Two recent FCC cases set confusing and perhaps dangerous precedents for the use of Low Power FM stations. In one case, the FCC allowed a pirate operator that they had shut down for an illegal operation to then resume operations under Special Temporary Authority (apparently following Congressional intervention). In another case, where protests were lodged about the sale and probable format change of a noncommercial station, the FCC directed the opening of a special filing window for an LPFM in that community to provide a replacement service. While the motivation of the FCC in each case may have been laudable, do these cases establish expectations on the part of other similarly situated parties that cannot be met in future cases?
According to a news article, the FCC, at the urging of Senator Harry Reid, the Senate Majority Leader, authorized a pirate radio station to continue operations under Special Temporary Authority until the next low power FM application window opens. After first shutting the station down for operating without a license, the FCC then permitted the station to resume operations to provide a local service to a small Nevada community. According to the article, the expectation is that the operator would file for a permanent license once the FCC opens a window for filing applications for new Low Power FM stations. While service to the Nevada community may be laudable, doesn’t this decision encourage others to start pirate stations in unserved communities, and then ask that their service be permitted to continue under temporary authority if the FCC finds them and shuts them down? And even if the FCC would allow such operations, these process puts the parties operating at risk, as they may continue to operate stations, and then they may face a competing applicant during the next LPFM window. Under the FCC’s policies for picking between mutually exclusive applicants, the established party could still end up not being the preferred applicant, and would have to shut the station down – taking away a service that the STA has allowed to become even more established in the community.
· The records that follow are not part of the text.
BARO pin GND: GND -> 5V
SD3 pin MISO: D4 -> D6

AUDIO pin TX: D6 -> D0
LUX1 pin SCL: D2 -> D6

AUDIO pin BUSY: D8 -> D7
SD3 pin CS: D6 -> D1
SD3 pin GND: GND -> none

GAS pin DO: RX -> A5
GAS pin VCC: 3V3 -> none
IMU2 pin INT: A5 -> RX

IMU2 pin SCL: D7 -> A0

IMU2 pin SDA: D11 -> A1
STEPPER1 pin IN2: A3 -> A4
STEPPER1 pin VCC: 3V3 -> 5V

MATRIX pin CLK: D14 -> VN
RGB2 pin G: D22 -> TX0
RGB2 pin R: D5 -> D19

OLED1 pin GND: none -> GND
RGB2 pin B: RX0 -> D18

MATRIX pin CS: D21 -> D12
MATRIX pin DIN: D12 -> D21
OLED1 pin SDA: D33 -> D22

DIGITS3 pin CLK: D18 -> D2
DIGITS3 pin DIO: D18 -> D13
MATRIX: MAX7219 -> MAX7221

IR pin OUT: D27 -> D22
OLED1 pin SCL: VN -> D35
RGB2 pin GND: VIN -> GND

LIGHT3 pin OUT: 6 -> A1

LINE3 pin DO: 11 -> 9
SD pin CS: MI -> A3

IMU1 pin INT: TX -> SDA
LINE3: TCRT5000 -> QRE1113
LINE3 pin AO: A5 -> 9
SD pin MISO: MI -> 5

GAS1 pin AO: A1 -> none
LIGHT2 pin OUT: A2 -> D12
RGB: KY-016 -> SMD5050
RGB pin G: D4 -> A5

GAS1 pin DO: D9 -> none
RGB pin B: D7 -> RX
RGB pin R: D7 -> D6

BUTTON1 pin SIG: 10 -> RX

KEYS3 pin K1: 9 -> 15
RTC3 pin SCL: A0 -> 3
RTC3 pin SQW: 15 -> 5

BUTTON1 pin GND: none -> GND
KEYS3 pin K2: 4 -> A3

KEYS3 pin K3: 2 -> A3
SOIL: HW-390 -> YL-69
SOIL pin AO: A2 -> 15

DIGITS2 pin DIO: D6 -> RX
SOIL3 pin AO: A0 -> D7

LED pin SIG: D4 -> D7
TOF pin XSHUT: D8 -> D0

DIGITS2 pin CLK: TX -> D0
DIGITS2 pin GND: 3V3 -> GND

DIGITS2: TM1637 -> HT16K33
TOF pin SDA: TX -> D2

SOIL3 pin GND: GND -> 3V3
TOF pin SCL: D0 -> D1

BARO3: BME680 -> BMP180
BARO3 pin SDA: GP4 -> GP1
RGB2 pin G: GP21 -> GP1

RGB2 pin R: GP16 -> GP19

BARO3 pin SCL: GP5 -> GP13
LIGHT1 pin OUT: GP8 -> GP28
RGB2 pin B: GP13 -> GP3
In another case, one in which we were involved, the FCC opened a special filing window for a LPFM in the community of Kilgore, Texas. There, the sale of a noncommercial classical radio station to an operator of noncommercial contemporary Christian stations brought protests from station listeners about the probable loss of the classical programming. While the FCC has for over 30 years stated that they will not dictate format choices by the buyer of a broadcast station, the FCC found in this case that the community interest in classical service justified the immediate opening of a filing window for a new LPFM station. The FCC decision implies that the window would be for listeners of the station to provide a replacement service, though the details have not been made clear as to whether the only applicants that will be allowed must be former listeners, or whether only applicants proposing classical music will be permitted.
The decision also seems to set a precedent that could cause future issues. If a party doesn’t like a sale and potential format change, will an LPFM always be available to provide alternate service? And could an entity that wants to file for an LPFM station, but cannot because their is no open window in which to file, find a local sale of a station to protest in an attempt to convince the Commission to open a special window for that community?
In short, both are noble decisions that could create unreasonable expectations for LPFM operators in the future.